Frazier’s gritty images capture the derelict state of the so-called “Rust Belt” across the Northeast and Midwest of the United States. Since the late 1970s and early 1980s, many cities and towns in this region, once the powerhouse of American capitalism, have been deindustialized as the corporations, with the collusion of the unions, pursued greater profits on the basis of cheaper labor and globalized production.
The human consequences both in terms of health damage and poverty are expressed in Frazier’s photographs of her grandparents, who’ve since died of exposure to toxins from the steel mills, and haunting images of Frazier herself in a derelict room, wearing her deceased grandfather’s pajamas.
Frazier also photographed protests against the demolition of Braddock’s only health facility, which was moved to a wealthier neighboring community, and juxtaposed these with the billboard ads for Levi’s jeans that loom over abandoned downtown lots.
She comments on the falsity of the advertising campaign, with its soft-focus photographs of young “urban pioneers” posed with horses and under slogans such as “There’s Work to be Done and Undone” or “Go Forth,” by writing on the photographs, “If there is work to be done, may the CEO’s of both profit and non-profit corporations be Undone.” Or How can we Go Forth when the bus service has been cut? We don’t have horses in Braddock!”

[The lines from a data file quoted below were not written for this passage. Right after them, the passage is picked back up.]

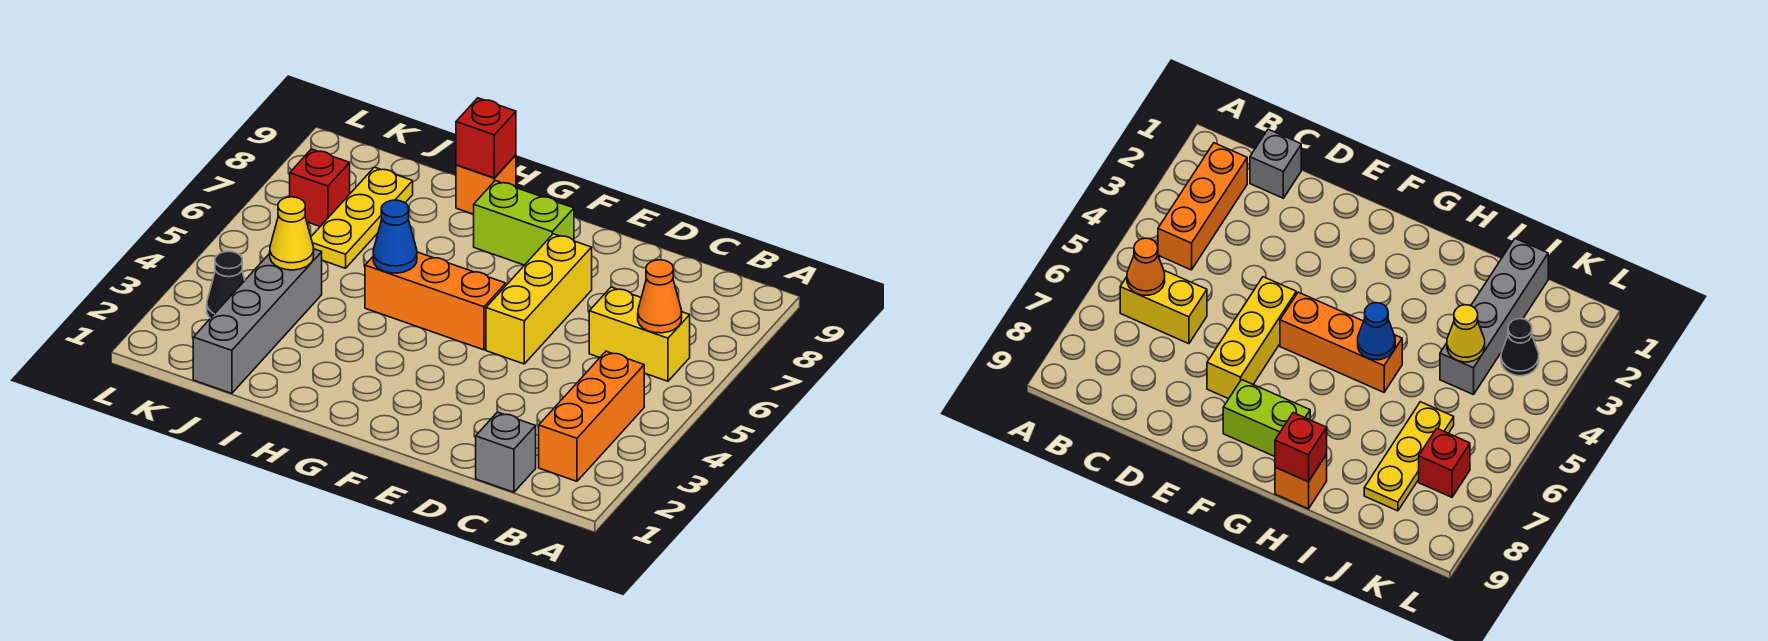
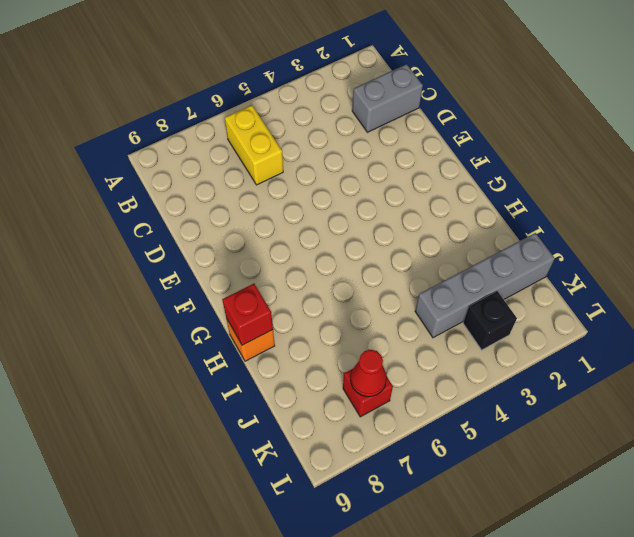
grey brick C1:C2 level 1 -> grey brick C1 level 1
black brick K3 level 1 -> black cone K3 level 1
red cone K7 level 2 -> none
none -> orange brick B2:B4 level 1
none -> yellow brick E5:E7 level 1
none -> orange brick F5:H5 level 1

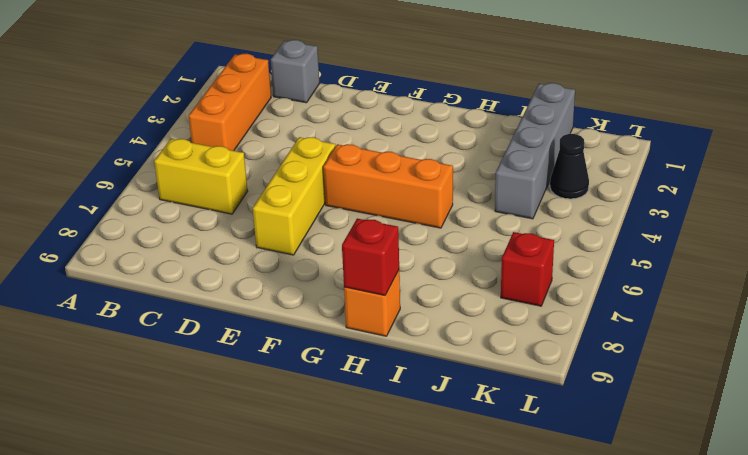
none -> lime brick F8:G8 level 1
none -> yellow plate J6:J8 level 1
none -> orange cone B6 level 2

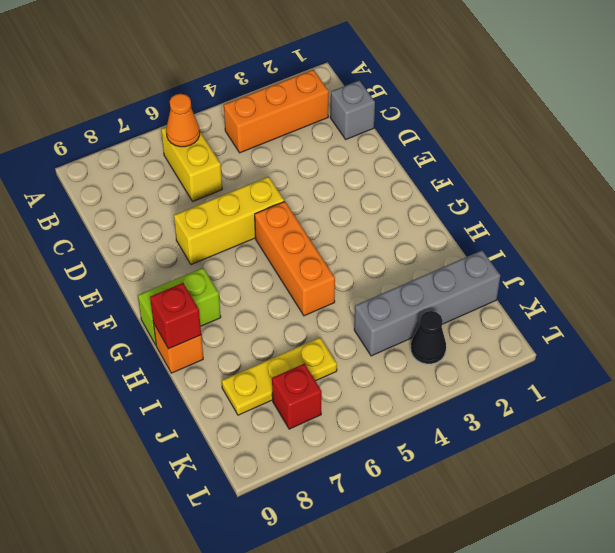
lime brick G8:G9 level 1 -> lime brick F8:G8 level 1
none -> blue cone H5 level 2
none -> yellow cone J4 level 2

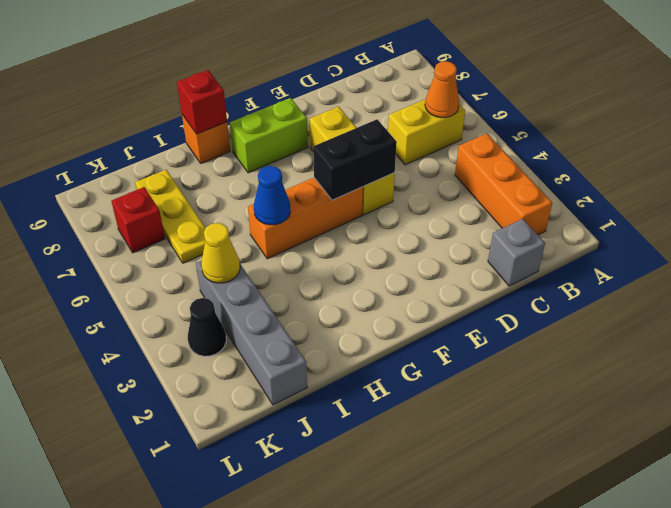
black brick E5:F5 level 2 -> none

Frazier’s work, though compelling in an art world context in which the reality of contemporary life is often entirely absent, nevertheless remains largely on the surface. One hopes that as the working class engages more directly in political struggles in places such as Braddock, the photographer’s sense of what the population is capable of will deepen and she will be able to go beyond the various forms of protest politics to which she seems susceptible.
Some of the same strengths and weaknesses characterize Putty Hill (2011), the second feature film by Matthew Porterfield (b. 1977), which carefully observes the lives of a group of working class kids in a semi-documentary fashion, as they gather for the funeral of one of their friends, dead from a drug overdose.
Porterfield himself grew up in Putty Hill, a Baltimore suburb he describes as “wild with unkempt hedges, disheveled lawns and porches, yards full of car parts and swimming pools, and a church or a bar on every corner.” He studied film at New York University’s Tisch School and lived on poorly paid teaching jobs until his films Hamilton (2006) and now this one began attracting notice and prizes.
He admires the films of Robert Bresson, Ken Loach and others who often use non-professional actors and minimal dialogue to create intimate character portrayals. “I try to rely a lot on my own intuition, on what I think about the frame. It’s better maybe not to be too dogmatic about the things you’d like to see.” Unfortunately, as a result, Porterfield’s film has little enduring to say, dogmatic or otherwise, beyond the surface of the quite beautiful frames.
In any event, the hangover from decades in which this kind of impressionism and passivity in the face of reality prevailed seems to be wearing off, as reflected at the Whitney Biennial this year. The fact that a younger generation of artists is beginning, albeit timidly, to consider its work to have social overtones beyond the hackneyed clichés of identity politics, and to reflect instead on conditions of economic crisis and social inequality is a good sign, if not yet adequately realized. It can only presage more substantial work to come.